Je retiens en ce 2° Dimanche  de Pâques trois idées : la communauté chrétienne, le personnage de Thomas et bien entendu, la Miséricorde.

La communauté chrétienne. C’ est une  vision dynamique de l’Église qui nous est donnée dans la première lecture. Et il y a  du mouvement : on se  rencontre pour prier, on va au temple, on va les uns  chez les autres, on discute, on mange ensemble. Bref, ils font tout ce que nous n’avons plus le droit de faire !!! Or si ce texte nous montre les quatre notes de ce qu’est une communauté chrétienne, (qui est là décrite de manière idéale !), en l’occurrence l’enseignement des Apôtres, la communion fraternelle, la fraction du pain et la prière, nous pouvons nous aussi les vivre en famille ou seul(e). Nous avons le temps de lire un livre de théologie, de nous  documenter, nous  avons de plus grandes plages de temps pour prier, dialoguer avec nos proches. II n’y a que la fraction du pain que nous ne pouvons pas vous assurer et qui reste au moins jusqu’au 11 mai, de désir. Le manque de rassemblements fait grandir en nous le désir de nous retrouver physiquement puisque nous  demeurons spirituellement unis.

Le personnage de Thomas.
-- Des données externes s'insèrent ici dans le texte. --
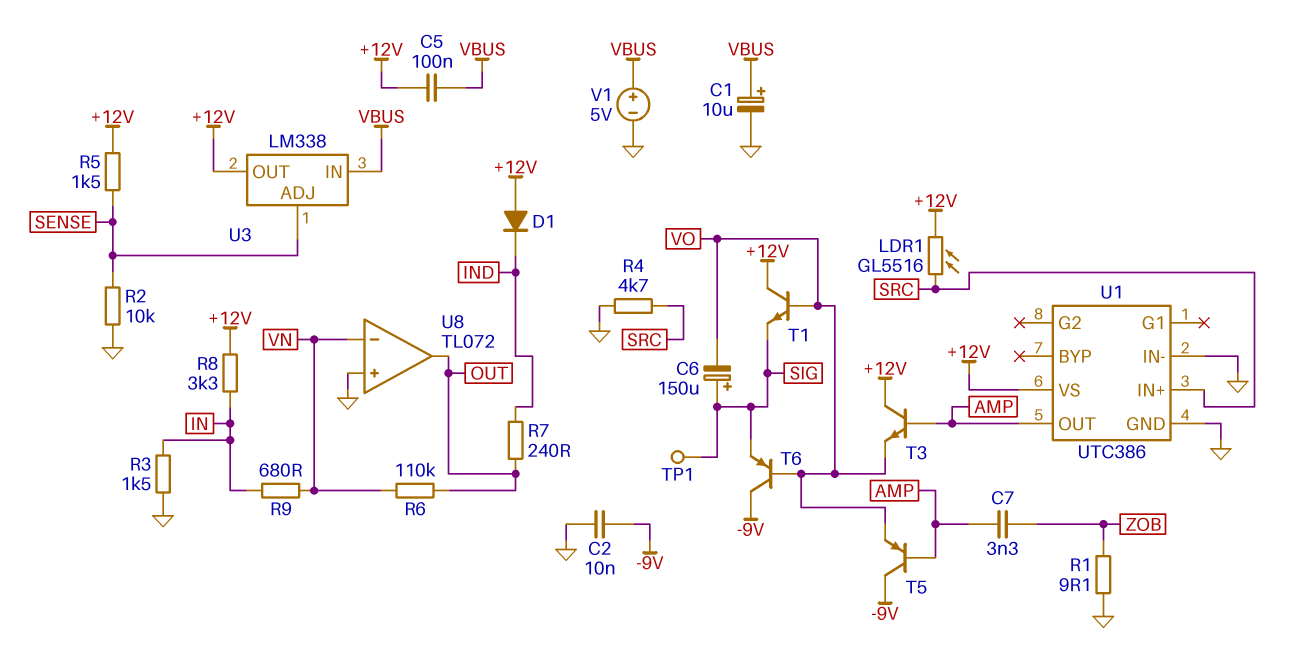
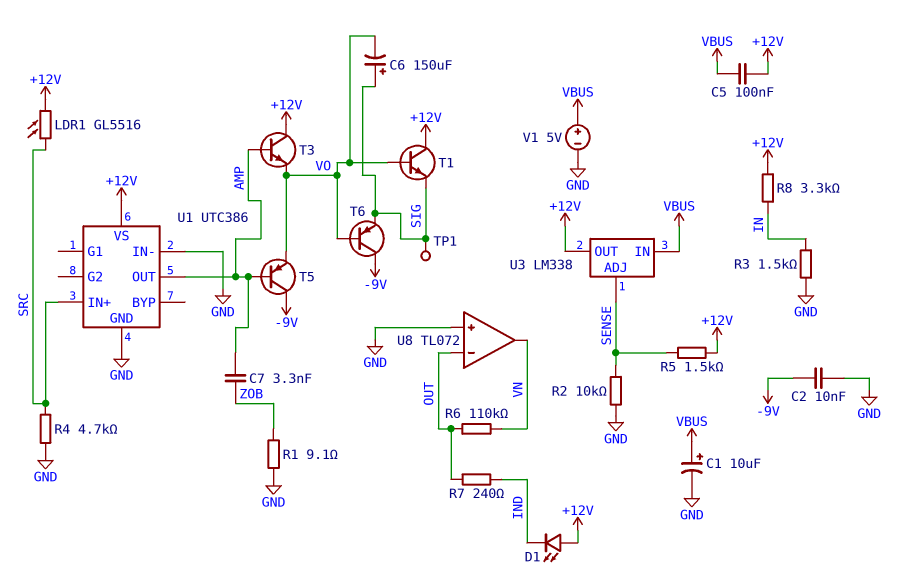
D1: diode (A +12V, K IND) -> LED (A +12V, K IND)
R9: 680 (IN, VN) -> none
U8 pin in-: VN -> OUT
U8 pin out: OUT -> VN

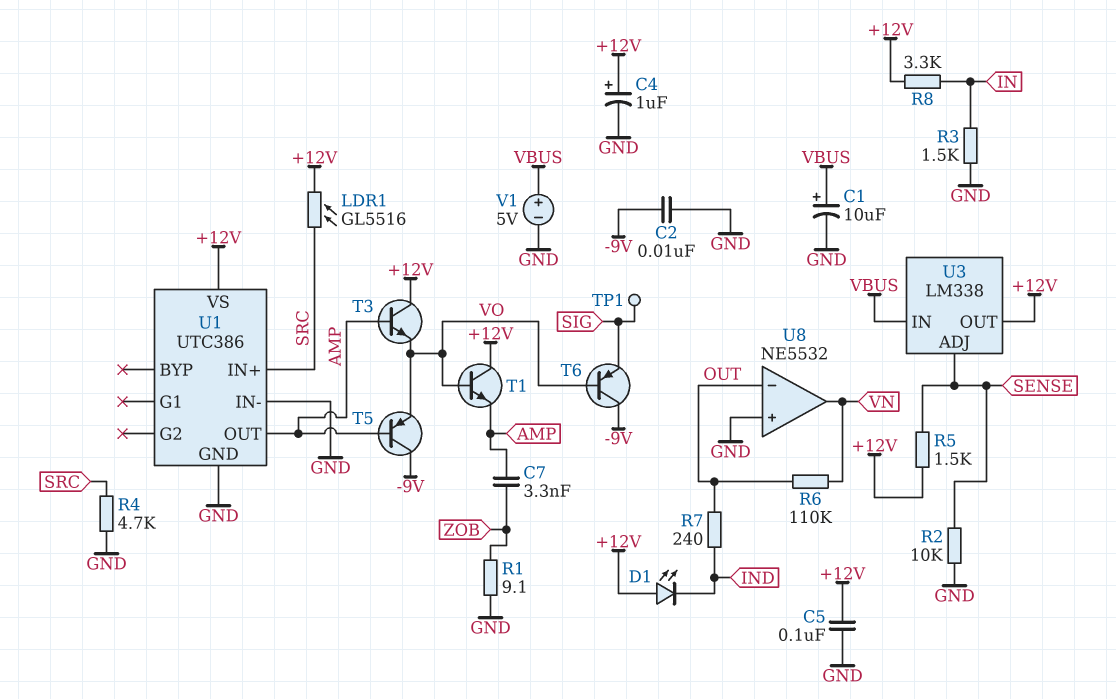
C4: none -> 1uF (plus +12V, minus GND)
C5: 100nF (+12V, VBUS) -> 100nF (+12V, GND)
C6: 150uF (plus SIG, minus VO) -> none
T1: NPN (B VO, C +12V, E SIG) -> NPN (B VO, C +12V, E AMP)
U8: TL072 -> NE5532

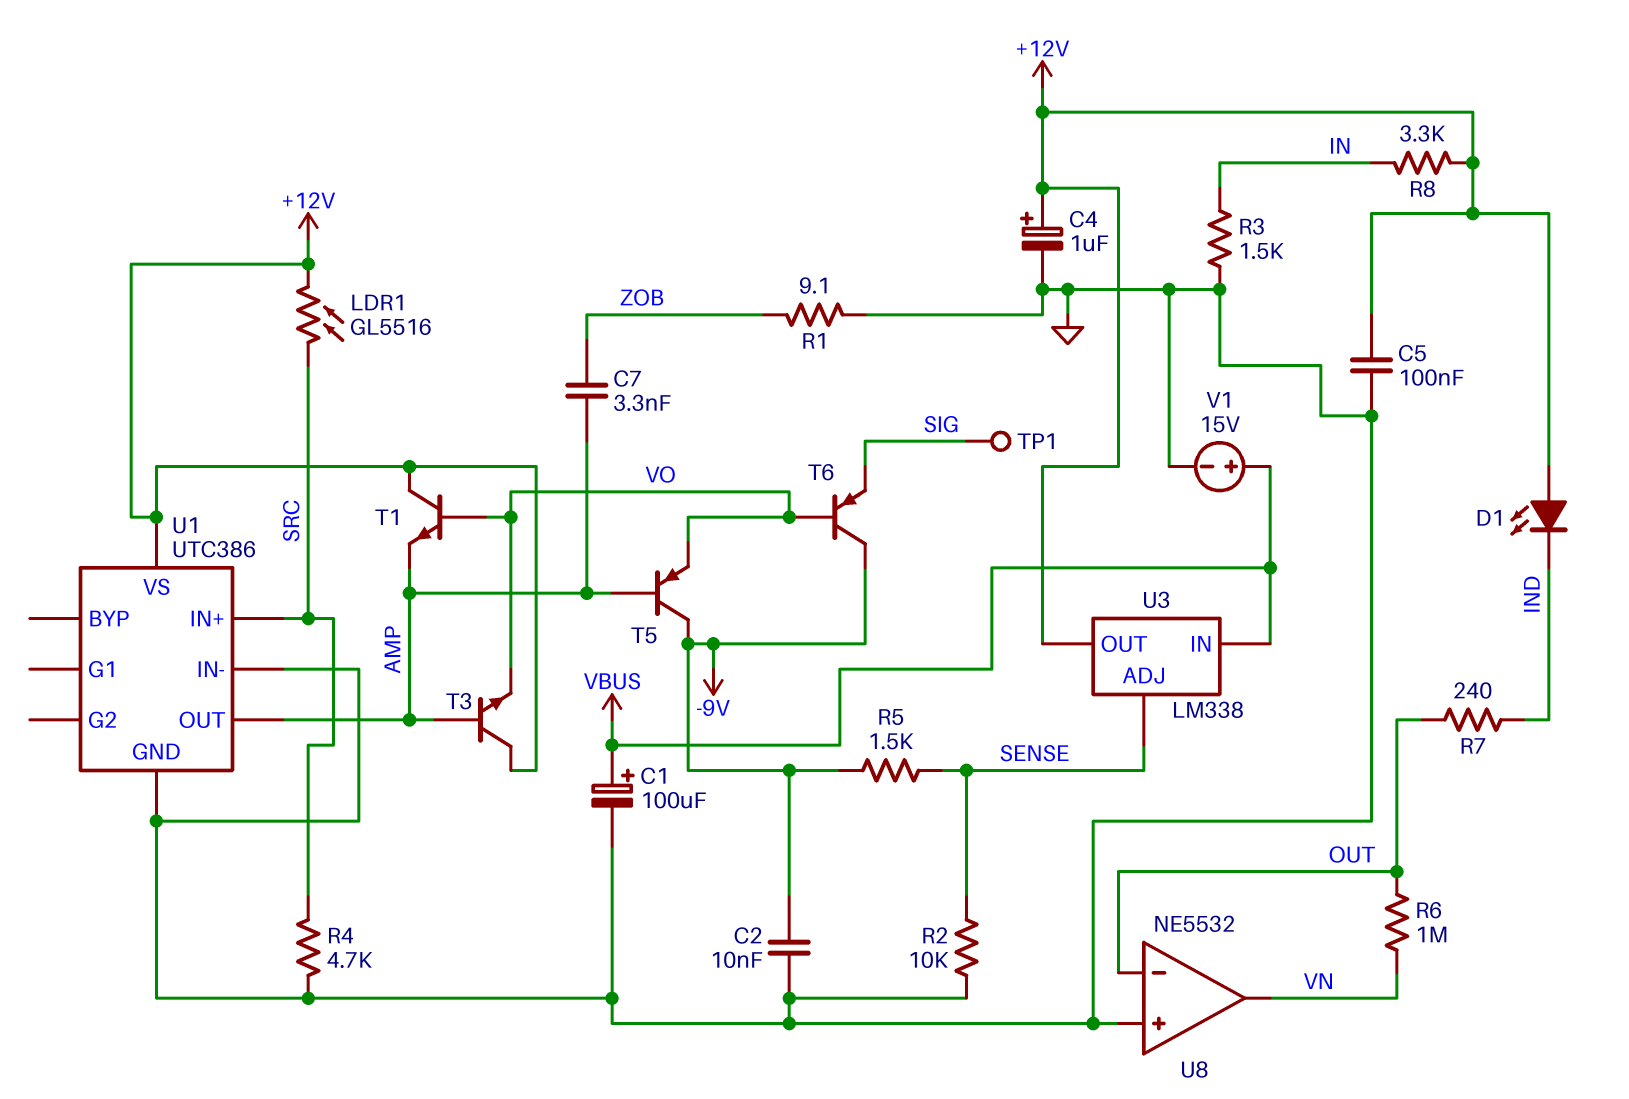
C1: 10uF (plus VBUS, minus GND) -> 100uF (plus VBUS, minus GND)
R5: 1.5k (+12V, SENSE) -> 1.5k (-9V, SENSE)
R6: 110k (OUT, VN) -> 1M (OUT, VN)
V1: 5V (plus VBUS, minus GND) -> 15V (plus VBUS, minus GND)

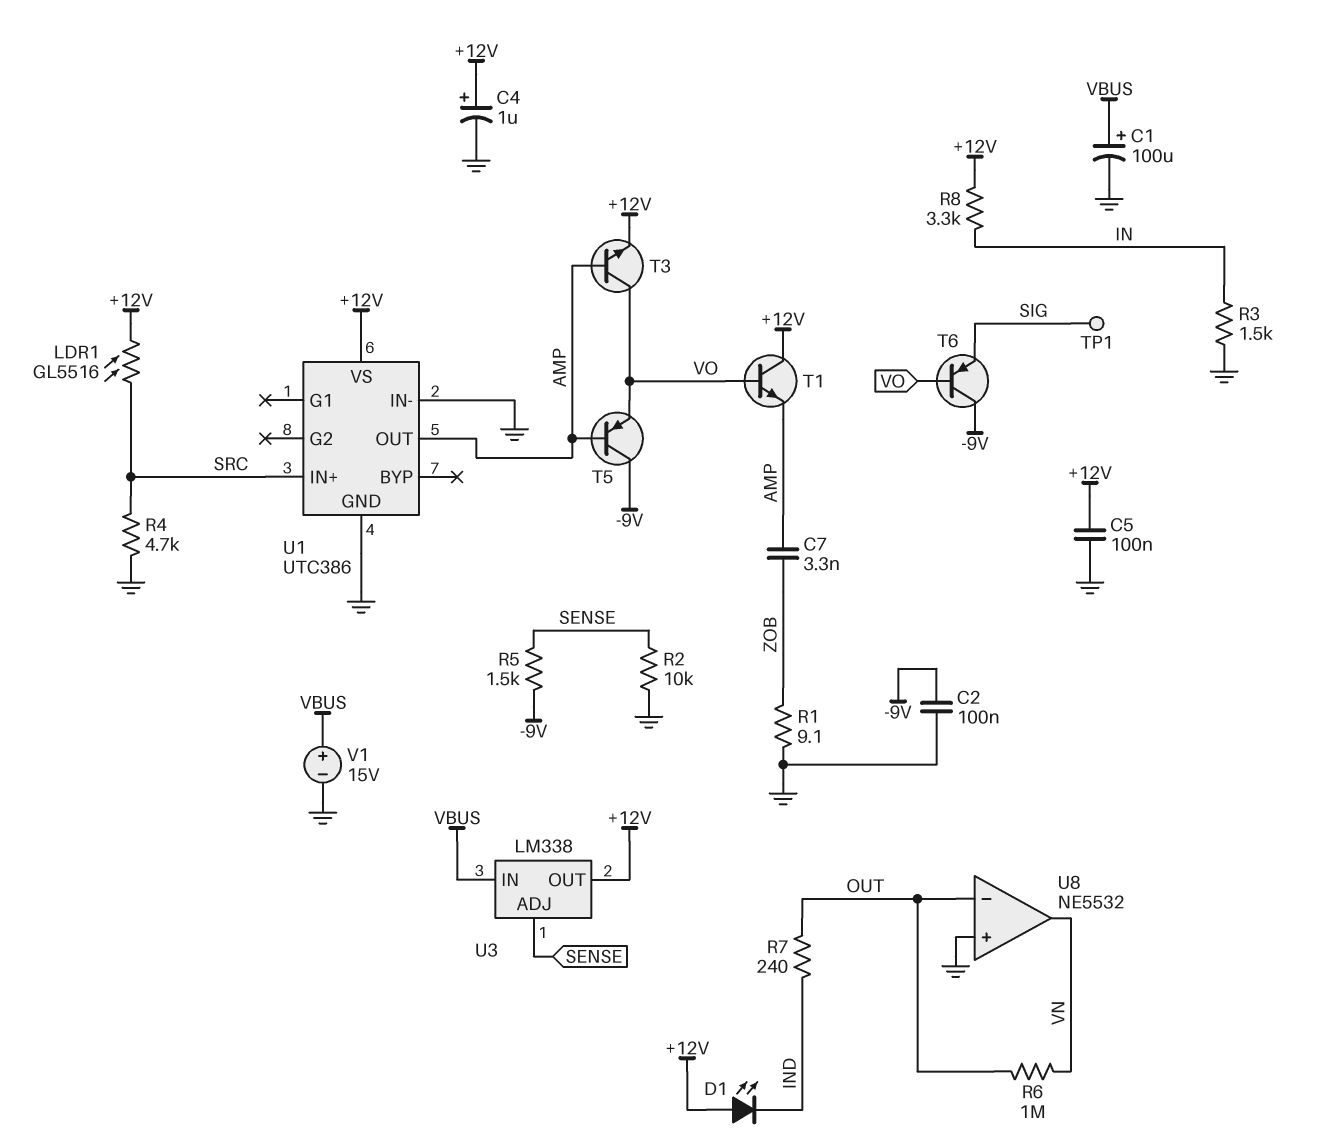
C2: 10nF (-9V, GND) -> 100nF (-9V, GND)
T3: NPN (B AMP, C +12V, E VO) -> NPN (B AMP, C VO, E +12V)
J’aime bien cet Apôtre, d’autant plus que j’ai été ordonné prêtre le jour de sa fête ! Ce que  vit Thomas n’est autre que le même itinéraire des premiers témoins de la Résurrection ! Qui a cru Marie-Madeleine lorsqu’elle venue annoncer que Jésus était ressuscité ? Personne ! Combien de temps a-t-il fallu à Pierre pour croire quand avec Jean, ils sont arrivé au tombeau ? Un certain temps ! Et pour les deux disciples, il  fallut le temps de la distance qui va de Jérusalem à Emmaüs : actuellement en bus, il faut une bonne heure. Il y a de l’embouteillage maintenant mais eux y allaient à pied. J’aime en Thomas son désir d’allier cerveau et foi, intelligence et foi au Christ, réflexion et confiance en Dieu. Et c’est pour cette raison que pour moi Thomas est un modèle. Son «  Mon Seigneur et mon Dieu » est un réel acte de foi et il est précédé d’une intelligence qui fonctionne bien. Je ne peux que souhaiter la multiplication des Thomas autour de nous.

La miséricorde. Nous sommes le  dimanche que Saint Jean-Paul II a voulu dédier aux messages de Sœur Faustine. Ce dimanche nous permet de bénéficier de cette miséricorde qui est l’ADN de Dieu, son identité et son être même. Nous la recevons mais aussi nous pouvons la donner aux autres pour ne pas en rester à la colère ou aux affrontements qui sont dus autant à nos caractères qu’à la situation inédite dans laquelle nous nous trouvons.

En d’autres temps, j’aurais terminé les messes en disant «  Bonnes  vacances » pour les scolaires et les  enseignants. Aujourd’hui, je dirais plutôt « Que Dieu vous garde et vous protège ».